With its recent decisions, the CJEU has all but abandoned any notion that the author’s exclusive right to authorize “communication to the public” refers to a technically, objectively delineated set of actions that involve the actual transmission of protected works – notwithstanding the recital to the 2001 EU Copyright Directive which ostensibly limits the scope of the right to the transmission or retransmission of a work to the public not present at the place where the communication originates.[5] The Court has redefined the concept in considerably more subjective and functional terms. Indeed, one might be forgiven for concluding that the CJEU essentially considers any deliberate for-profit facilitation of access to copyright-protected information to require the rightholder’s permission.

Understanding the CJEU’s recent decisions about the communication to the public right, and identifying a broader coherence in the case law as a whole, is a challenge for practitioners both in the EU and beyond.

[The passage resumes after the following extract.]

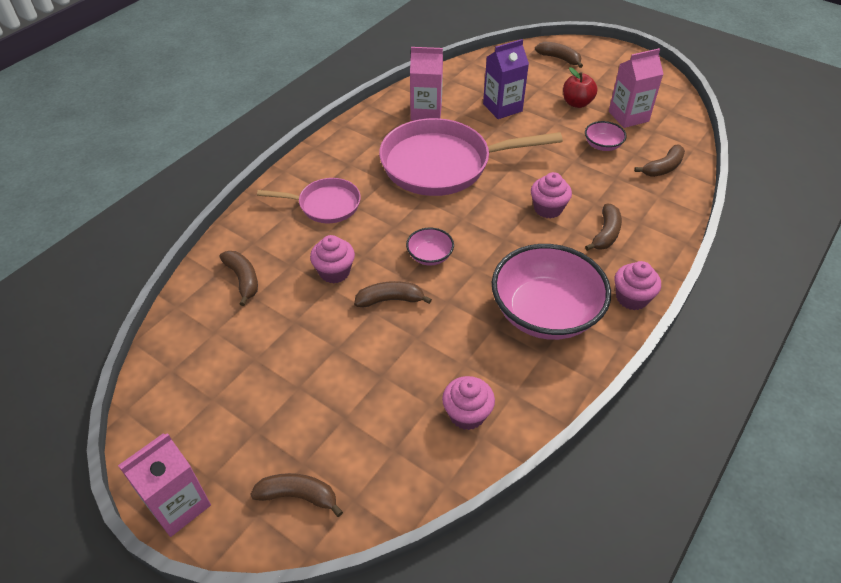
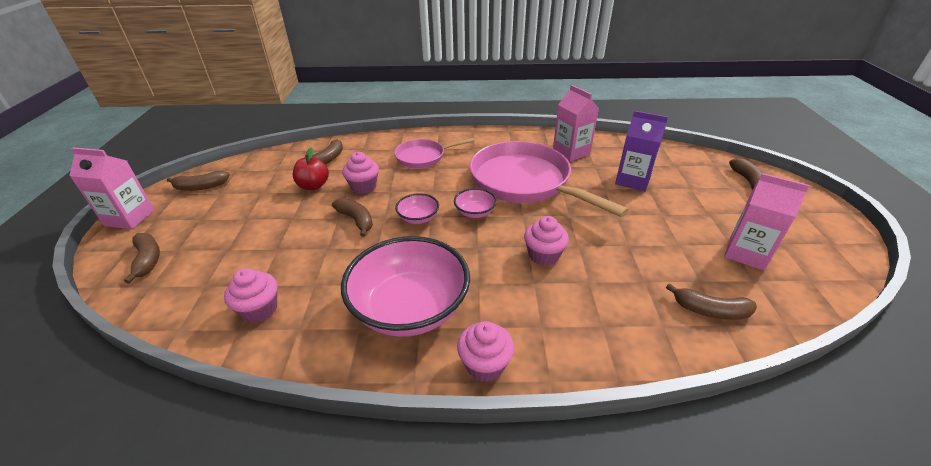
camera: 55 degrees right, 10 degrees down
(325, 205) = (423, 157): pink pan -> pink pan turned 105 degrees clockwise
(577, 103) = (707, 215): red apple -> red apple (313, 186)
(602, 145) = (676, 254): pink bowl -> pink bowl (475, 212)
(605, 234) = (555, 307): brown banana -> brown banana (201, 187)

Lawyers not familiar with EU procedural law face an additional interpretative hurdle, in that the CJEU’s role and procedures are unique and subtle. The CJEU is not a supreme court, and its role is entirely different to that of, for example, the US Supreme Court in shaping US copyright law.

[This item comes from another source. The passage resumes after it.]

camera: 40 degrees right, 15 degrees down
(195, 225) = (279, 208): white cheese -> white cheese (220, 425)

Adding a further layer of complexity to EU digital copyright law, a proposed Directive on Copyright in the Digital Singe Market, currently being finalised,[6] seeks substantially to erode the safe harbour regime for online intermediaries, providing that “online content sharing service providers” bear primary liability for their users’ infringing uploads unless they install proactive copyright filters. The proposed directive will also give news publishers additional rights to restrict digital uses of their press publications, posing new challenges to the way that news is referenced and shared online. Continue reading “Communication to the public in Europe”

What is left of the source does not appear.